Precompile for computing elliptic curve point addition. The points are represented in affine form, given by a pair of coordinates $(x,y)$.

Affine coordinates are the conventional way of expressing elliptic curve points, which use 2 coordinates. The math is concise and easy to follow.

For a pair of constants $a$ and $b$, an elliptic curve is defined by the set of all points $(x,y)$ that satisfy the equation $y^2=x^3+ax+b$, plus a special “point at infinity” named $O$.

Point Doubling

To compute $2P$ (or $P+P$), there are three cases:

  • If $P = O$, then $2P = O$.
  • Else $P = (x, y)$
    • If $y = 0$, then $2P = O$.
    • Else $y≠0$, then $$ \begin{gather*} \lambda = \frac{3x_{p}^{2} + a}{2y_{p}} \ x_{r} = \lambda^{2} - 2x_{p} \ y_{r} = \lambda(x_{p} - x_{r}) - y_{p}\end{gather*} $$

The complicated case involves approximately 6 multiplications, 4 additions/subtractions, and 1 division. There could also be 4 multiplications, 6 additions/subtractions, and 1 division, and if you want you could trade a multiplication with 2 more additions.

Point Addition

To compute $P + Q$ where $P \neq Q$, there are four cases:

  • If $P = 0$ and $Q \neq 0$, then $P + Q = Q$.
  • If $Q = 0$ and $P \neq 0$, then $P + Q = P$.
  • Else $P = (x_{p},\ y_{p})$ and$Q = (x_{q},\ y_{q})$
    • If $x_{p} = x_{q}$ (and necessarily $y_{p} \neq y_{q}$), then $P + Q = O$.
    • Else $x_{p} \neq x_{q}$, then $$ \begin{gather*} \lambda = \frac{y_{2} - y_{1}}{x_{2} - x_{1}} \ x_{r} = \lambda^{2} - x_{p} - x_{q} \ y_{r} = \lambda(x_{p} - x_{r}) - y_{p}\end{gather*} $$ and $P + Q = R = (x_{r},\ y_{r})$.
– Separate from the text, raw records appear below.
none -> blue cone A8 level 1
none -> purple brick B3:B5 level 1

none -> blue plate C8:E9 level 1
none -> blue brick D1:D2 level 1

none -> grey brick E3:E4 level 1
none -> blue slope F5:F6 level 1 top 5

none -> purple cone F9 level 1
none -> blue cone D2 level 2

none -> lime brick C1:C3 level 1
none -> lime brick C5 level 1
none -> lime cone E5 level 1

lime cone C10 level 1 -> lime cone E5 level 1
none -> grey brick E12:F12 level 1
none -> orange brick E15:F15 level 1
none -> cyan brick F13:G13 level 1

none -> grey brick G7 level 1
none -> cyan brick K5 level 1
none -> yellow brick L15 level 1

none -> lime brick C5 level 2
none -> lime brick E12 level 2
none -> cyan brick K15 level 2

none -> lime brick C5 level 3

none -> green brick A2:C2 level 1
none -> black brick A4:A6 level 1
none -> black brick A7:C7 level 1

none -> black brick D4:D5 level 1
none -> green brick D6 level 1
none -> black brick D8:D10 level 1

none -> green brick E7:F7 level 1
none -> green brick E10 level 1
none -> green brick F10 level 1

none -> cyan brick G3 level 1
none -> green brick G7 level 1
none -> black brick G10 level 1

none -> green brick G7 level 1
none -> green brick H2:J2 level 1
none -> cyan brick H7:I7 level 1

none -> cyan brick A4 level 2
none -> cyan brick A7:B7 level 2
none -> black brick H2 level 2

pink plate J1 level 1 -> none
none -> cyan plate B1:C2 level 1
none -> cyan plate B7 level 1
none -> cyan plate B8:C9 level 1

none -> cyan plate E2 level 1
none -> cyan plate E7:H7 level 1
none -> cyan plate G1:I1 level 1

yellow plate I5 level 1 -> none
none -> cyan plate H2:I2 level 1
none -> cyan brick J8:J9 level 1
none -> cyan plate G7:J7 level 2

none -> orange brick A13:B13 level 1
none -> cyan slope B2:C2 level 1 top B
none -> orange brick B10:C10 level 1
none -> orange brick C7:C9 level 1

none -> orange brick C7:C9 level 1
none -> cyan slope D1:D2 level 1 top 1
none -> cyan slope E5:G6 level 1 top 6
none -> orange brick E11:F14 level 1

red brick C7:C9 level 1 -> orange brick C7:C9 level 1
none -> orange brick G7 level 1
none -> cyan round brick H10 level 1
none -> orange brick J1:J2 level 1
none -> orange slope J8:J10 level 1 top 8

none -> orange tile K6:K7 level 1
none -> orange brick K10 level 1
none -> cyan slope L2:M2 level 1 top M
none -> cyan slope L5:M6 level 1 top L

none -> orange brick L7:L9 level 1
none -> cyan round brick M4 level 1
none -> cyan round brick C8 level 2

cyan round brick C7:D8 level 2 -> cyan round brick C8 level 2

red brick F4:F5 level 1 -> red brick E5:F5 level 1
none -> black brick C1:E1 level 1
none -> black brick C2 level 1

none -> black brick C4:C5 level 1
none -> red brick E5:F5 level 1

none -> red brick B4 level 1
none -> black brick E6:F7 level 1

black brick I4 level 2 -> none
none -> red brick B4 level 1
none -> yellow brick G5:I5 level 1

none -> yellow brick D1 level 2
The complicated case involves approximately 2 multiplications, 6 additions/subtractions, and 1 division.

ECMUL

Precompile for computing elliptic curve point scalar multiplication. The points are represented in homogeneous projective coordinates, given by the coordinates $(x , y , z)$. Transformation into affine coordinates can be done by applying the following transformation: $(x,y) = (X.Z^{-1} , Y.Z^{-1} )$ if the point is not the point at infinity.

The key idea of projective coordinates is that instead of performing every division immediately, we defer the divisions by multiplying them into a denominator. The denominator is represented by a new coordinate. Only at the very end, do we perform a single division to convert from projective coordinates back to affine coordinates.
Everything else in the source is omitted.